Gilmar Mendes atacou ainda decisões judiciais que proíbem o corte de ponto de grevistas, mesmo havendo decisão do STF autorizando a medida. Segundo ele, greve que não afeta os rendimentos se transforma em férias.

— Tem juiz que tem coragem de dar liminar para que o sujeito receba. É mais uma jabuticaba que inventamos — avaliou Gilmar, acrescentando: — Greve de sujeitos armados não é greve.

O relator Edson Fachin está sendo voto vencido. Ele entendeu que proibir a greve seria inviabilizar o gozo de um direito fundamental. Ainda assim, ele foi favorável a impor algumas restrições aos policiais civis, sem fazer menção a outras corporações. A paralisação das atividades dependeria de autorização prévia da Justiça. Além disso, deveriam seguir as regras fixadas pelo próprio STF para greves no setor público, que permitem, por exemplo, corte de ponto. Por fim, propôs ainda a proibição do porte de armas e o uso de títulos, uniformes, distintivos, insígnias ou emblemas da corporação durante a paralisação.

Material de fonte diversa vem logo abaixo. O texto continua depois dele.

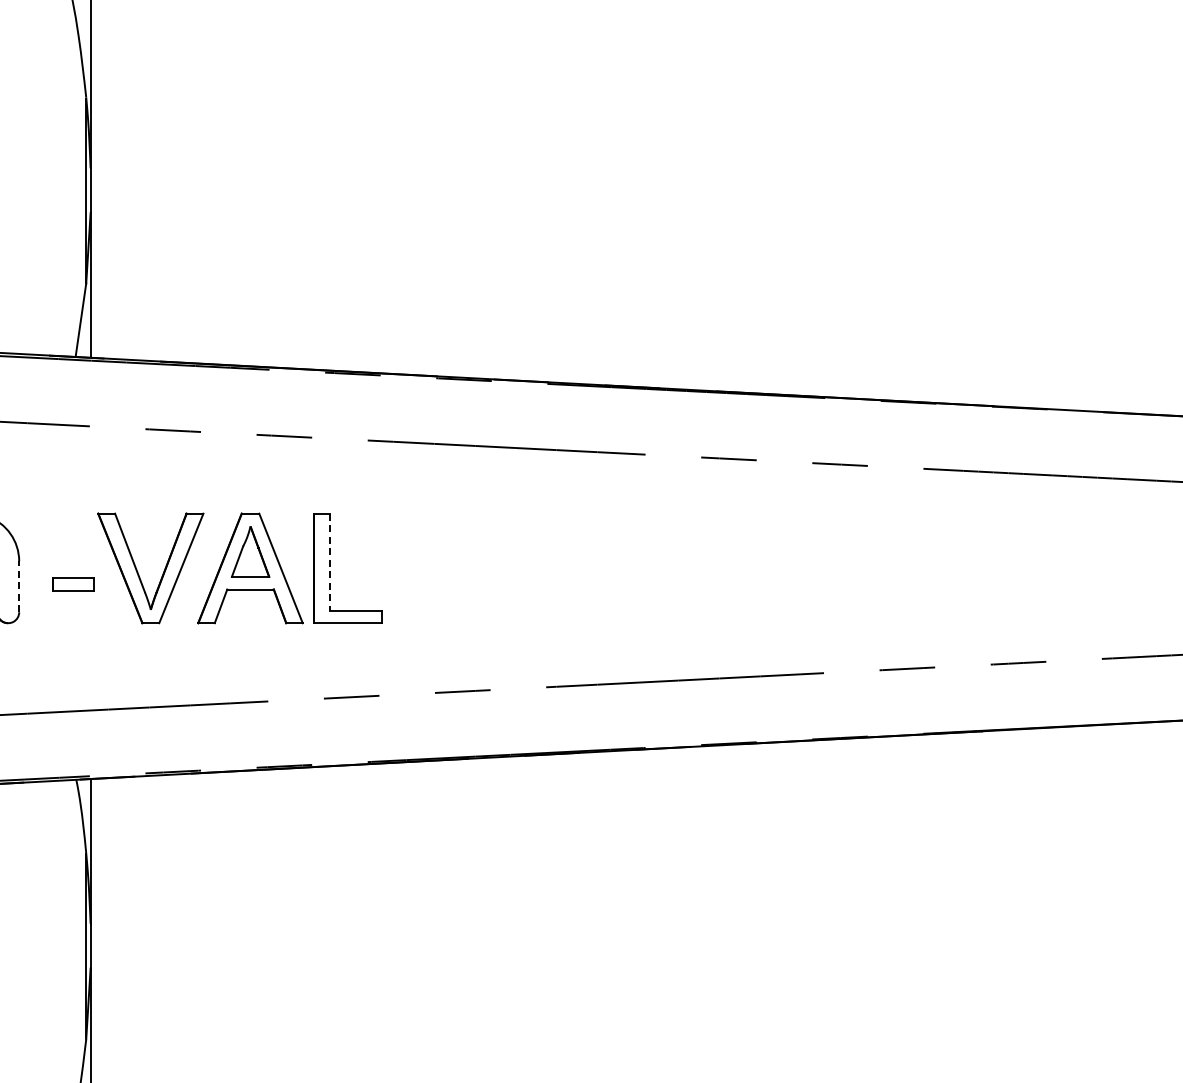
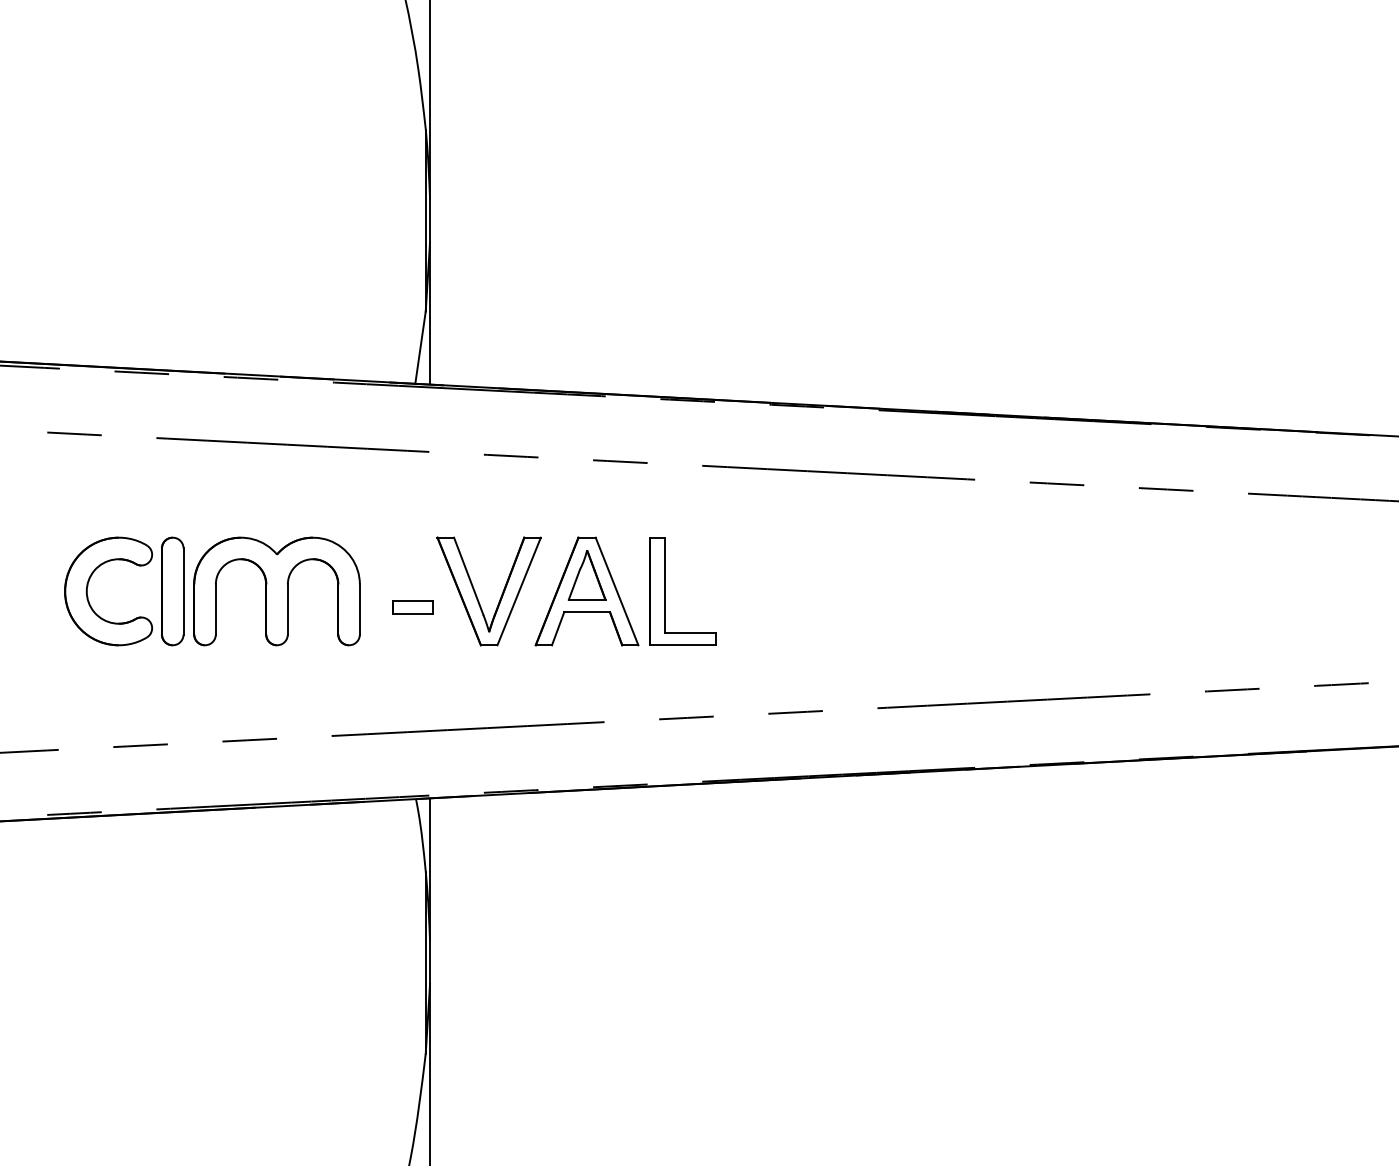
line: (330, 562) -> (665, 585), dashed -> solid
line: (18, 586) -> (359, 609), dashed -> solid

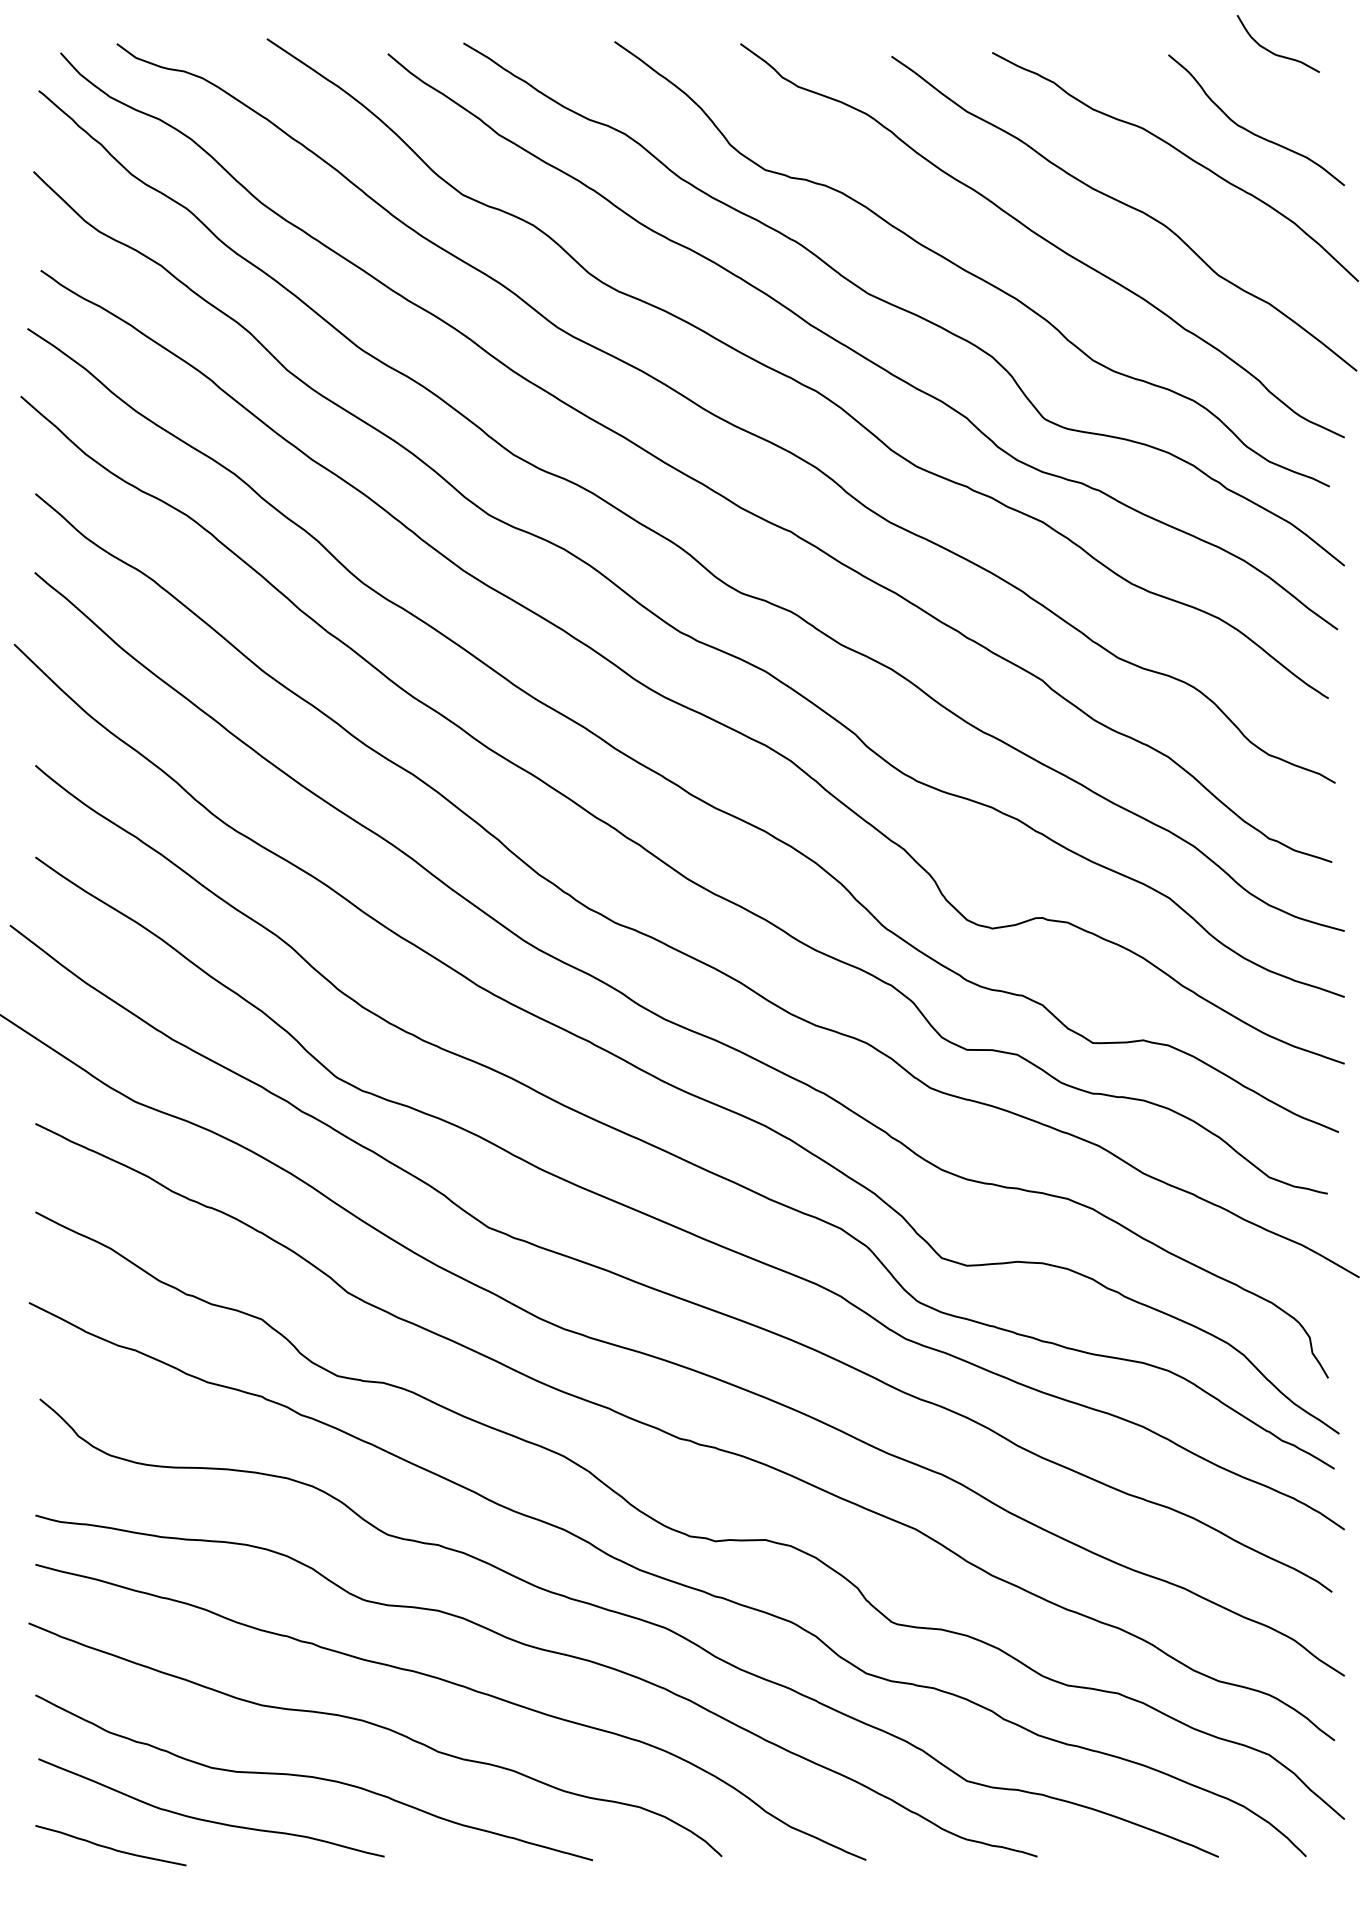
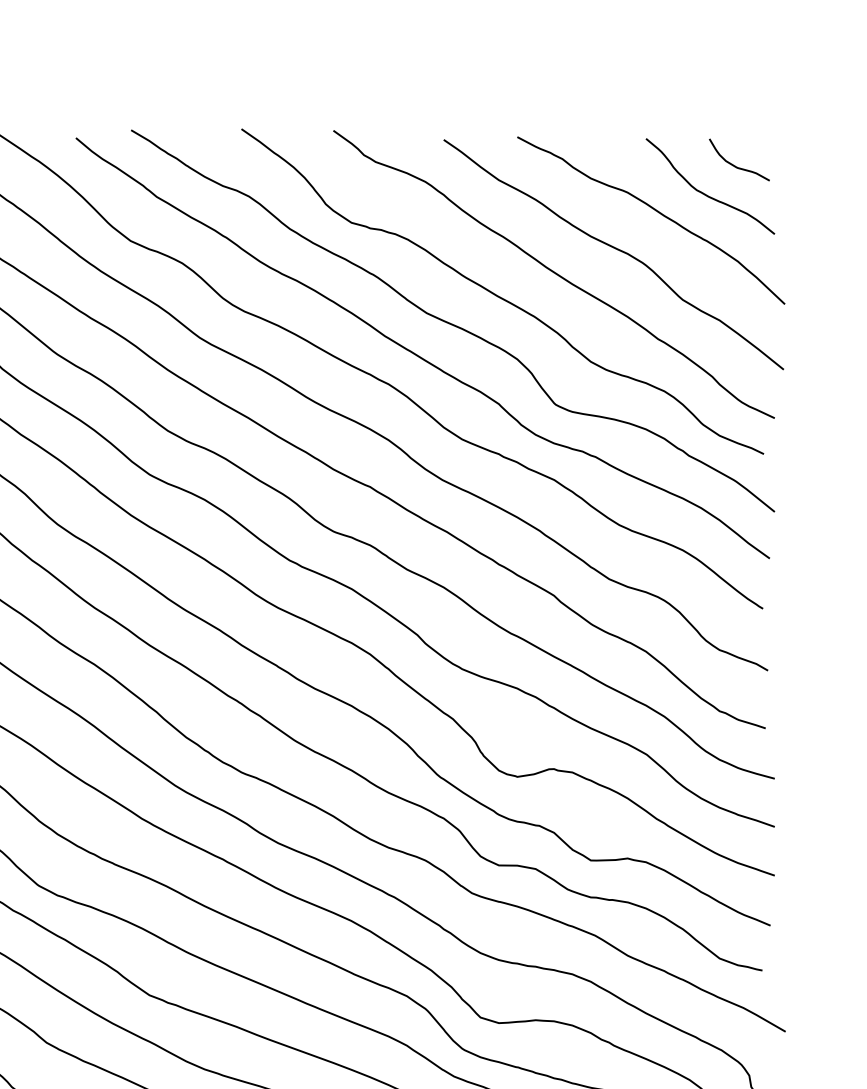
curve: (1273, 52) -> (735, 166), moved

— A greve deve ser submetida à apreciação prévia do Poder Judiciário. Compete ao Poder Judiciário, ainda, definir quais atividades desempenhadas pelos policiais não poderão sofrer paralisação, assim como qual deve ser o percentual mínimo de servidores que deverão ser mantidos nas suas funções — votou Fachin.

Apenas a ministra Rosa Weber o acompanhou. Faltam votar ainda Marco Aurélio Mello, Celso de Mello e a presidente da corte, Cármen Lúcia.

A ministra da Advocacia-Geral da União (AGU), Grace Mendonça, e o vice-procurador-geral da República, José Bonifácio Borges de Andrada, também foram contra o exercício do direito de greve pelos policiais.

— A paralisação de policiais civis atinge a essência a própria razão de ser do Estado, que é assegurar efetivamente à população a segurança. E mais, segurança esse que a Constituição Federal preserva e insere como valor mais elevado — disse Grace

— Não é cabível, compatível algum tipo de paralisação nessa atividade, como também não é admissível paralisação nos serviços do Judiciário, do Ministério Público. Algumas atividades do Estado não podem parar de forma alguma. E a atividade policial é uma delas — afirmou Bonifácio em seguida.

A defesa do Sindicato dos Policiais Civis do Estado de Goiás (Sinpol) alegou que não seria possível estender aos civis norma que diz respeito aos militares. Destacou também que, no estado, a categoria ficou cinco anos sem nenhum reajuste. Há atualmente no Brasil outras cinco ações relacionadas ao direito de greve de policiais que estão paralisadas, esperando uma definição do STF.